Projects Remember Everything. Custom GPTs Do Not

Why this matters:
Projects come with persistent memory, so they evolve with you. Custom GPTs are static; they don’t update unless you change the instructions or re-upload edited files.

Examples:
Let’s say you’re updating your product pitch mid-season. In a Project, you simply tell it: “We’re now emphasizing same-day installs and warranty coverage. Adjust all future responses.” Boom. It adapts. But if that was a Custom GPT, you’d have to manually rewrite instructions and/or upload new files—time-consuming and error-prone if you forget a step.
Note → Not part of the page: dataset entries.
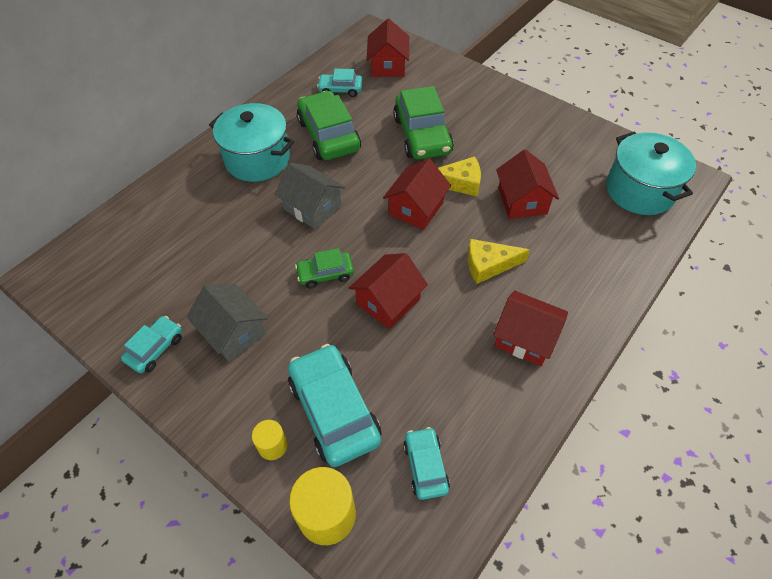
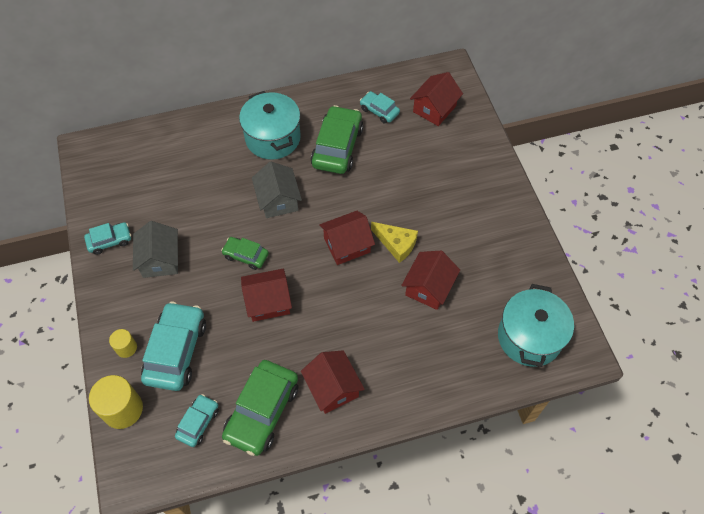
camera: 35 degrees right, 5 degrees up
(422, 135) = (405, 187): green car -> green car (262, 411)
(488, 265) = (357, 320): yellow cheese -> none

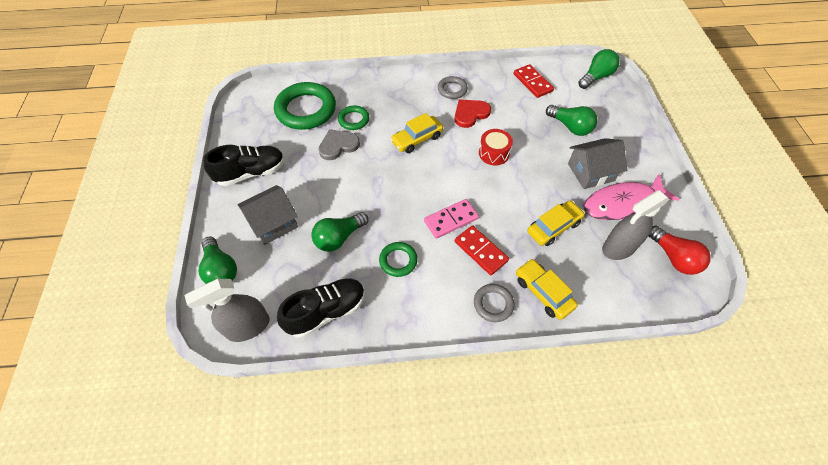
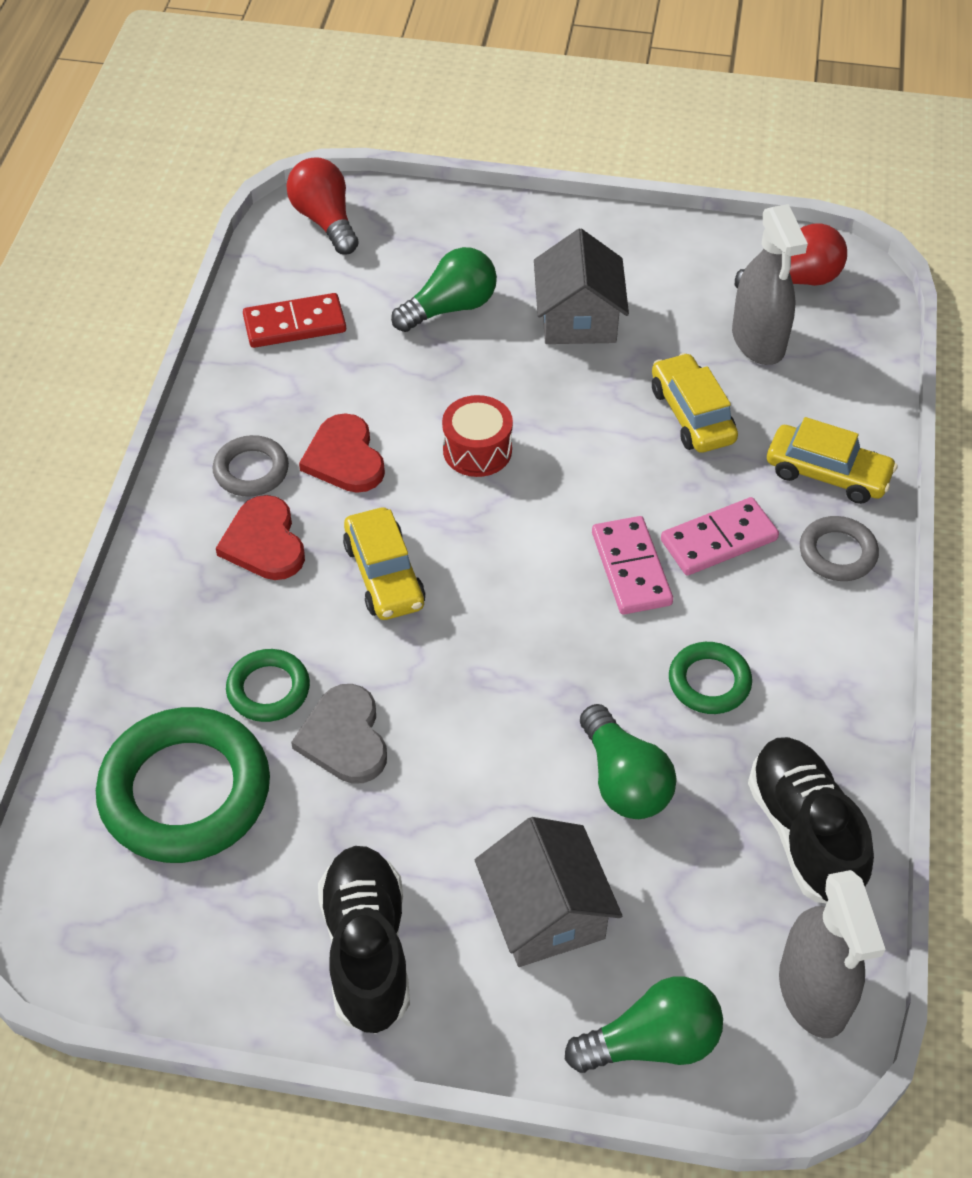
camera: 75 degrees left, 5 degrees down
(419, 102) = (264, 542): none -> red heart
(480, 251) = (719, 540): red domino -> pink domino
(543, 292) = (827, 474): yellow car -> yellow car turned 135 degrees counterclockwise
(596, 77) = (325, 221): green light bulb -> red light bulb
(622, 204) = (666, 301): pink fish -> none

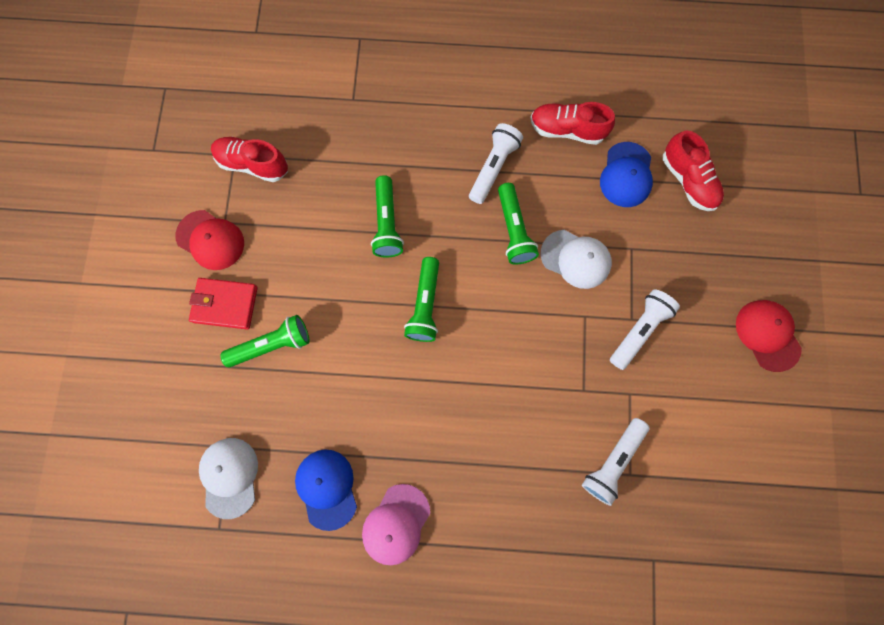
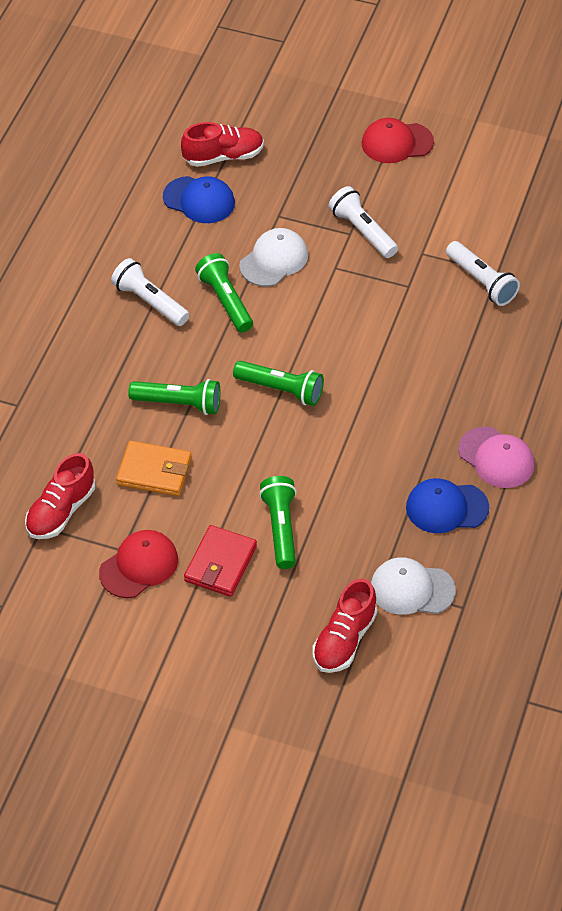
camera: 75 degrees left, 25 degrees down
(309, 224) = (154, 471): none -> orange wallet
(513, 230) = (225, 301): green flashlight -> green flashlight turned 120 degrees counterclockwise
(567, 130) = (131, 233): red shoe -> red shoe (344, 640)

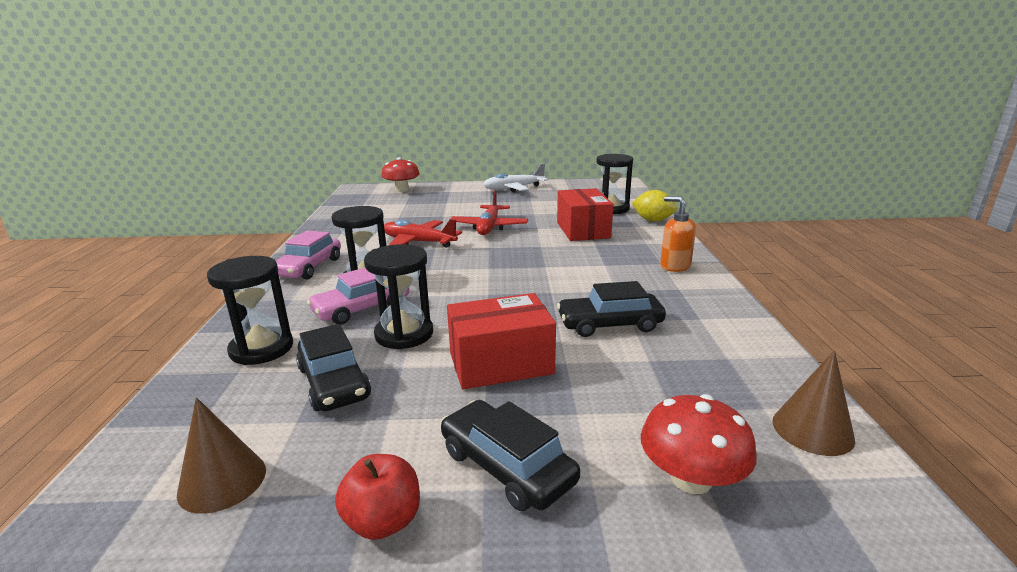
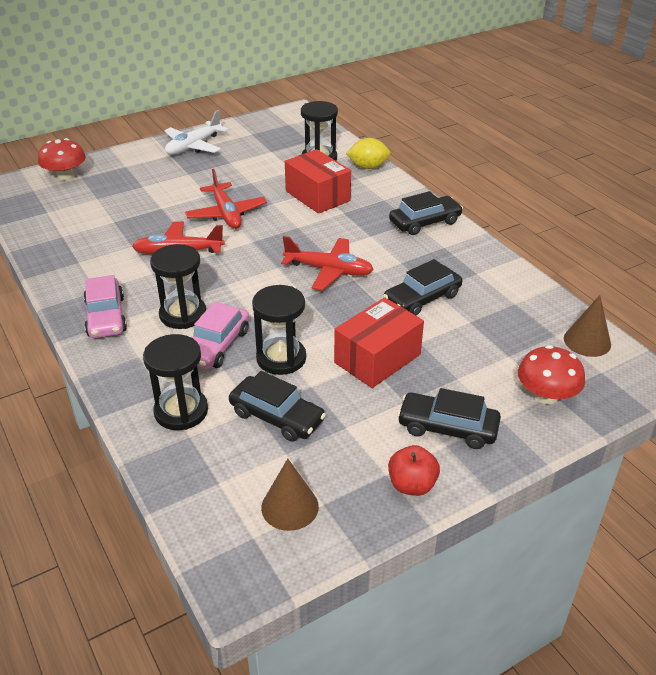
camera: 30 degrees left, 15 degrees up
(534, 280) = (329, 270): none -> red plane
(674, 266) = (425, 222): orange soap dispenser -> black car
Test Prompts, Responses, and Documents in Real-Time

Why this matters:
You wouldn’t send your sales team into the field with untested materials right? Projects let you trial different prompt formats, test responses, and see what works in the field, before you formalize it in a Custom GPT.

Example:
You upload a PowerPoint deck on your newest product and say:
“Turn this into 3 versions of a pitch script: one for a homeowner, one for a property manager, and one for a commercial client.”
You get instant feedback and can fine-tune before locking the best version into your Custom GPT.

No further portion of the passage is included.